2019年に開催されたラグビーワールドカップの熱狂から続くラグビー人気。国内最高峰のリーグ戦であるトップリーグでは、国内外の一流選手がしのぎを削り、素晴らしいプレーを見せてくれました。

しかし、なんといっても激しく肉体をぶつけ合うスポーツですから、選手たちは強靭な肉体作りやコンディション作りが必要で、さらに練習や試合での怪我への対応も必須です。

これを支えるのがメディカルトレーナーというお仕事。さて、どんな内容で、この仕事から見たラグビー選手のすごさや素顔はどんなものなのでしょうか。

昨シーズンのトップリーグで5位に躍進。スター選手も数多く所属する「NTTコミュニケーションズ シャイニングアークス」のヘッドメディカル、髙野宏樹さんに、ファン歴40年、いつも試合を見て感動で泣いてしまうラグビーフリークのライター岩瀬が伺います。

ラグビー選手は医学の常識を超える!?

ラグビー選手の体は屈強、強靭。でもハードな戦いですからケガも多いのでしょうね。
右
彼らといると混乱しますよ。医学の常識を超えてきますから。(笑)
混乱?どういうことですか??
右
まずケガからの回復力。ある日本代表にも選ばれている選手なんですが、選手生命の危機ともいえる手術をして、回復に1年かかるはずなのに、半年で復帰できた。

メディカルトレーナーの立場とすれば、たくさんの研究を重ねて、積み重ねた資料もある。その立証した結果をもとに復帰までの期間や状態を想定しているのですが…彼らといったら…リハビリの強度もすごいですし、想定した常識を超えて回復していってしまう。(苦笑)
常識を超えてしまうと!トレーナーからしたらとんでもない人たちなんですね。
右
今までいろいろなスポーツに関わってきましたが、本当に彼らはすごいです。

マルチカルチャーの中での信頼関係

体が資本の仕事。こだわりもすごそうですから、メディカルトレーナーの立場としては大変でしょう。
右
例えば練習後のアイシング。こちらとしてはしてほしい。でも選手によって必要、不要の感覚が違います。トップレベルの選手ですからここまでくる間で成功したやり方があって、それは尊重したい。でも必要性は伝え続ける。そこはせめぎあいです。
どのようなやりとりの中で納得しあうのですか?
右
お互いプロ同士であるということです。彼らはラグビー選手としてのプロ、こちらはメディカルのプロ。彼らが私のことをプロと認めてくれるように日々の仕事に取り組む。そして実証、データをしっかり提示する。その上でお互いのマインドを理解しあう。

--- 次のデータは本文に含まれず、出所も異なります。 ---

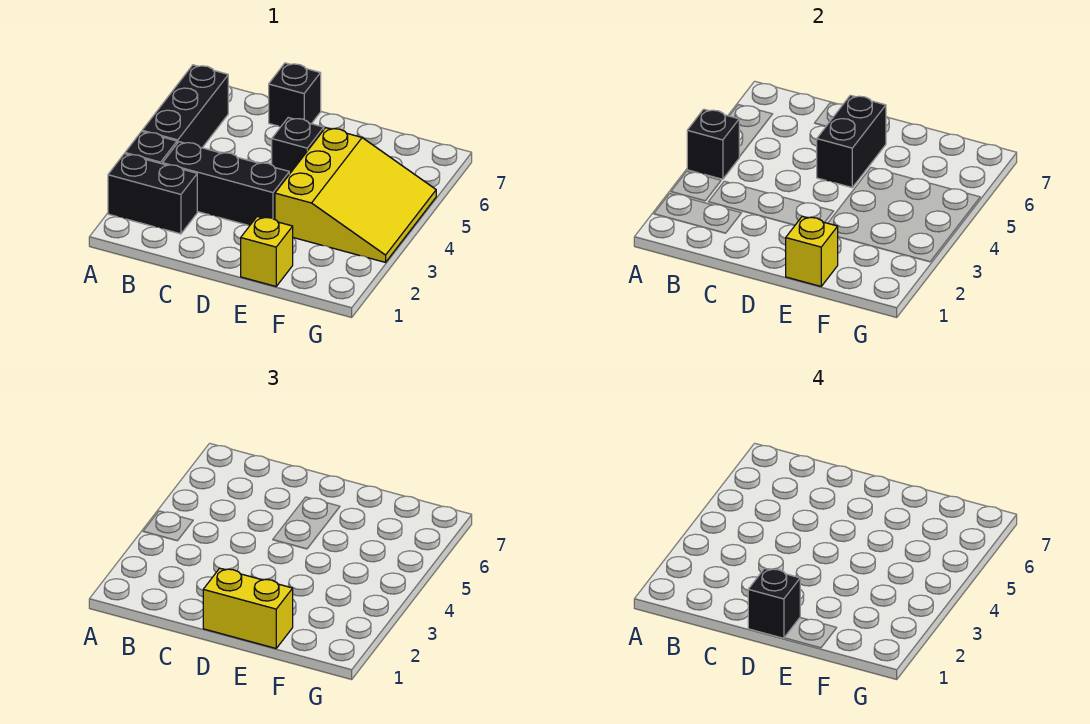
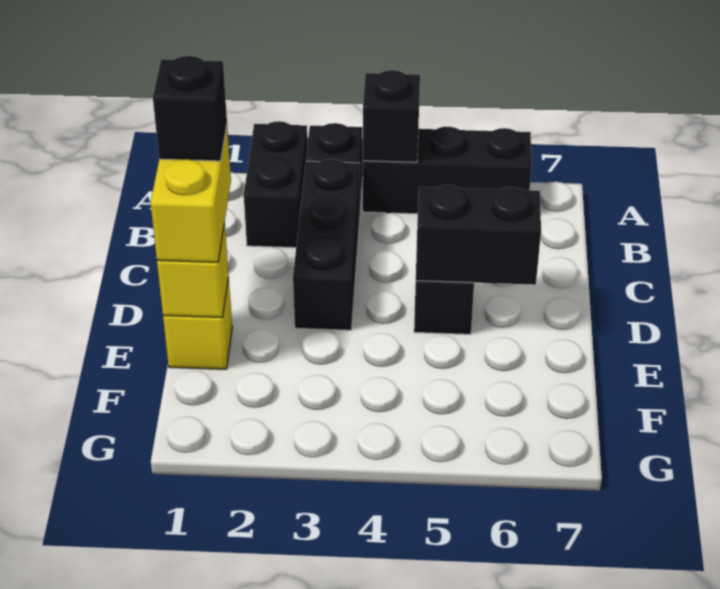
black brick C7 level 1 -> none
yellow slope E3:G5 level 1 top E -> none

今季、南アフリカ代表の選手が加わりました。彼は「君のプロとしての考えをいってくれ。それを受け入れる」といってくれましたが、それに応えていかなければいけません。
高校、大学、他チームからの移籍に加えて、現在のトップリーグは海外から一流選手もやってくる。育ったカルチャー、マインドは大きく違うのでしょうね。
右
国でいえばニュージーランド、豪州、南アフリカ、トンガの選手がいて言語だけではなく考え方も違う。回復のスピードや筋肉量などフィジカル面でも違うんです。

彼らが安心してプレーできるように、肉体面、精神面ともにしっかりコミュニケーションをとりながらケアしています。私は幸い、今までのキャリアで英語が使えますので、それは役立っています。

世界のトップチームでの経験が生きる

英語を使う環境で仕事をされていたんですね。
右
きっかけは中学の時、サッカーをやっていて、ドイツの1FCケルンというチームに短期留学しました。
サッカー強国ドイツでも古くからの名門チームじゃないですか!
右
はい。でもそこで一番印象に残ったのが医療施設。すごいなと。もともとスポーツ選手と関わる仕事をしたいという思いもあったので、そこからこの仕事を目指し、高校卒業後はアメリカに留学しました。

インターンシップでアメリカンフットボールのピッツバーグ・スティーラーズ、アイスホッケーではNYアイランダースなどに関わることができました。それからニューヨーク州の大学で7年間、アスレティックトレーニングの仕事をしました。
アメリカのプロスポーツのトップ中のトップを経験された。そしていろいろなスポーツの選手の体を見てきたというのは、選手からの信頼にもつながりますね。

ラグビー選手の素顔は「大きな子供たち」

話は戻りまして、選手たちは回復力もすごければ痛みにも強いんですか。
右
我慢強いといいますか、黙っているタイプもいますよ。試合に出たいからです。怪我の具合によっては、僕からもコーチからもストップがかかりますから。子供が歯医者さんに行きたくないから痛いのを我慢していわないみたいな。(笑)
大きな子供だ。(笑)
そうなると普段から観察しておくことも必要ですね。
右
そうなんです。少しの変化を見逃さない。大丈夫だといってもいつもよりも足の動きがおかしいなど、注意深く見ています。
歯医者に行かないっていうお子さんひとりでも観察をするのは大変なのに。何人の選手を見なければいけないんですか?
右
50名です。もちろん私だけではなく、4人のスタッフで手分けしながらですが。だからミーティングは欠かせません。コーチ、メディカルトレーナー同士。共有するための時間はとても長いです。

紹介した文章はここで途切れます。